Il 1982 ha dato alla luce un titolo che ha cambiato le carte in tavola per tutti i giocatori “hardcore”: Pole Position, il primo videogame considerato un simulatore di guida.

Pole Position.

Beninteso, si tratta di rudimenti di simulazione ma, siccome parliamo dell’età del bronzo, il semplice fatto di poter partecipare ad una qualifica che determinasse il proprio posto in griglia è stato un game changer, abbinato anche al fatto che si corresse su un circuito realmente esistente, il Fuji Racetrack.
Mettiamoci anche che il cabinato era provvisto di postazione di guida e che in pista c’erano dei mega cartelloni Marlboro (perché ammettiamolo: il motorsport era meglio quando era sponsorizzato da alcool e sigarette) ed abbiamo IL primo prodotto racing a tutto tondo.


Pole Position, prodotto dalla Namco, girava con specifiche tecniche che oggi fanno veramente sorridere. Questo gioco ha cambiato le sorti dei nostri pomeriggi e delle nostre giornate grazie ad una risoluzione di 256×224 pixel (a 128 colori) e girava con una CPU a 3 MHz. Esatto, tre megahertz.

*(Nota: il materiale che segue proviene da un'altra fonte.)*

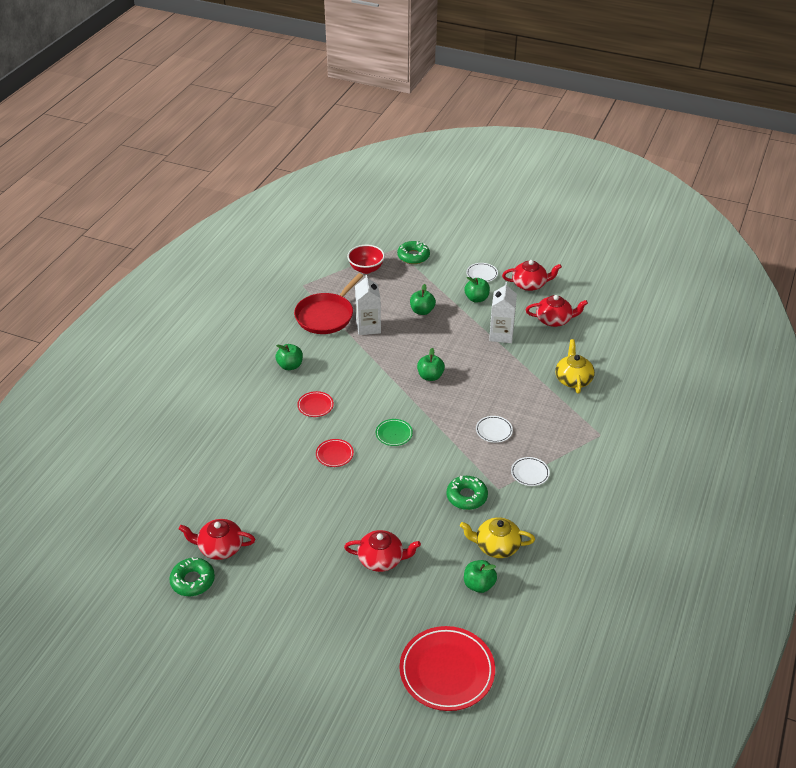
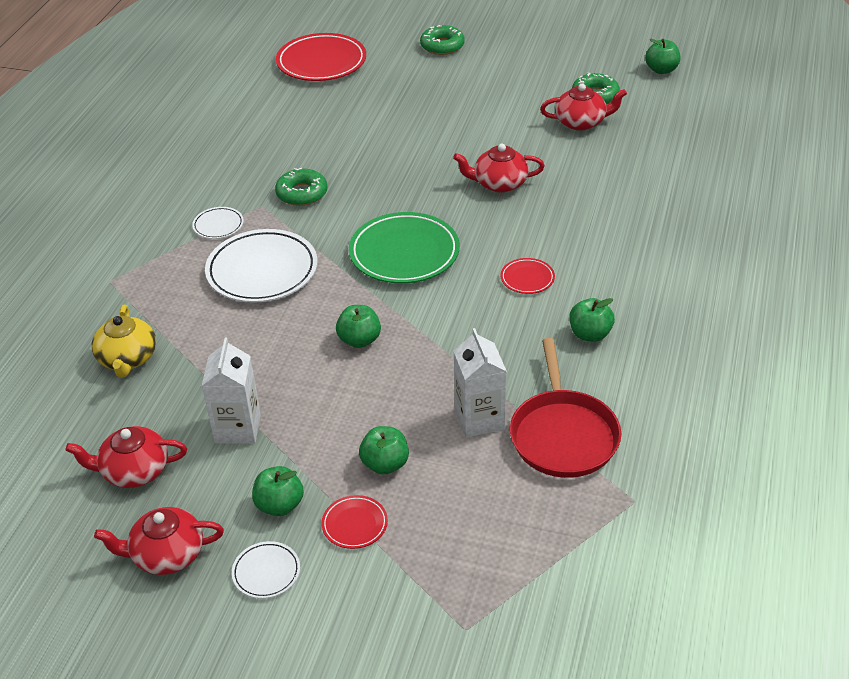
camera: 175 degrees right, 0 degrees up
(326, 315) = (563, 435): red pan -> red pan turned 150 degrees clockwise
(334, 454) = (480, 221): red plate -> red plate (354, 524)
(366, 269) = (517, 559): red bowl -> none
(381, 559) = (397, 129): red teapot -> red teapot (499, 183)
(394, 434) = (404, 253): green plate -> green plate, size x2.10
(413, 256) = (419, 609): green donut -> green donut (442, 46)
(479, 585) = (289, 120): green apple -> green apple (661, 70)
(494, 431) = (262, 271): white plate -> white plate, size x2.10
(496, 546) = (268, 152): yellow teapot -> none

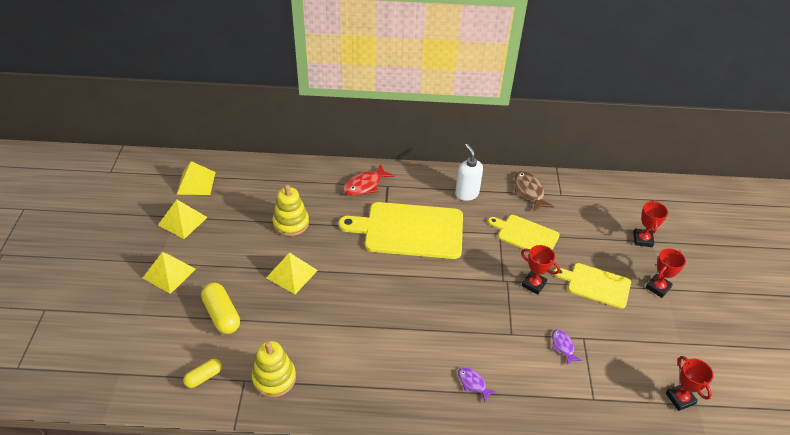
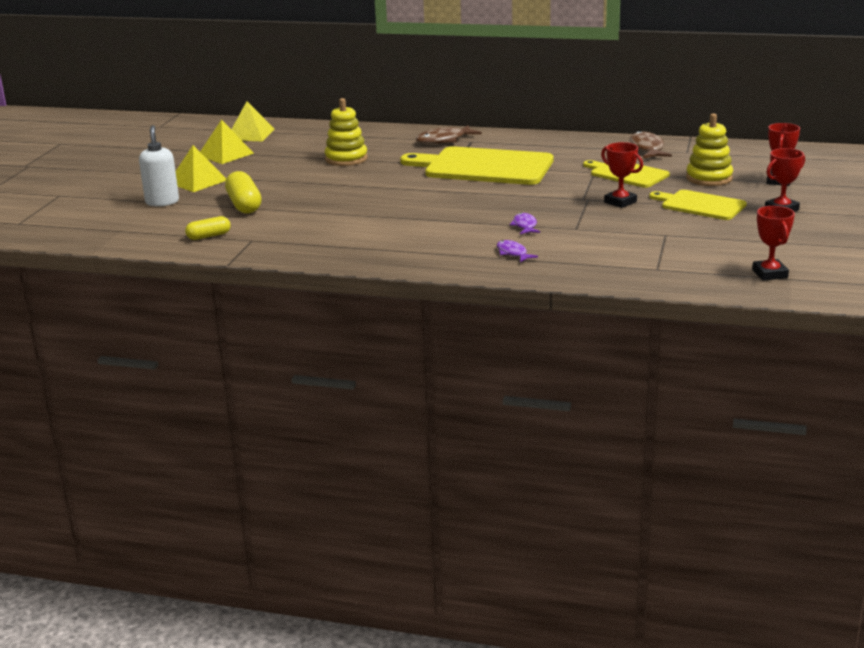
camera: 15 degrees right, 20 degrees down
(274, 378) = (285, 240): yellow stacking toy -> yellow stacking toy (709, 178)
(292, 274) = (333, 186): yellow pyramid -> none
(365, 185) = (444, 140): red fish -> brown fish
(466, 193) = (566, 148): white soap dispenser -> white soap dispenser (162, 202)
(563, 346) = (636, 238): purple fish -> purple fish (525, 226)

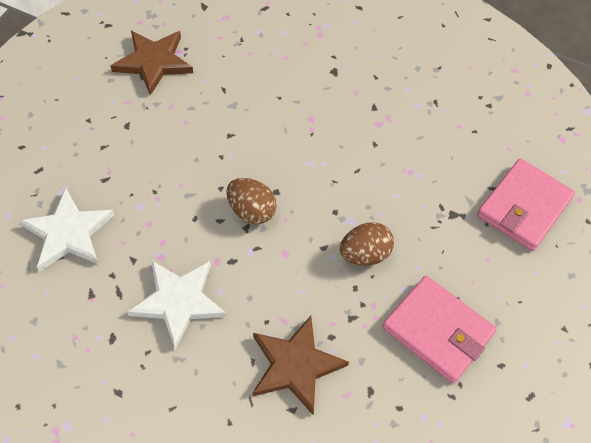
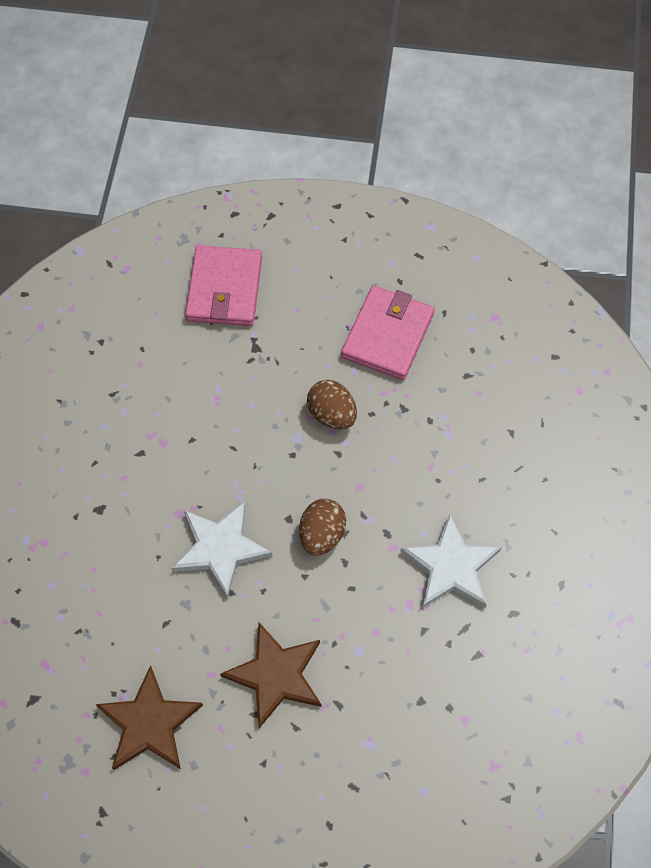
camera: 105 degrees left, 5 degrees up
(68, 233) = (419, 711): white star -> white star (220, 548)
(295, 365) = (470, 442): brown star -> brown star (276, 675)
(524, 207) = (224, 289): pink wallet -> pink wallet turned 75 degrees clockwise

Tre MegaHertz per diventare il vero re della sala giochi. In questi locali oramai relegati nel passato era infatti presenta una sorta di gerarchia. Se eri forte, ma veramente forte eh, ad un gioco, potevi tranquillamente trovarti la folla attorno mentre ti esibivi nelle tue prodezze. È impossibile nascondere l’effetto “groupie” che era capace di generare l’essere il più forte ad un certo gioco. Non si contano le tipe conquistate a suon di best lap su Pole Position.

E gli altri??!??

Rega ci sono stati una valanga di giochi che all’epoca sbucavano come funghi, rimasti nel cuore degli appassionati con già un tot di capelli bianchi come anche so già che ci saranno gli omini sentenziosi (di cui abbiamo una diapositiva)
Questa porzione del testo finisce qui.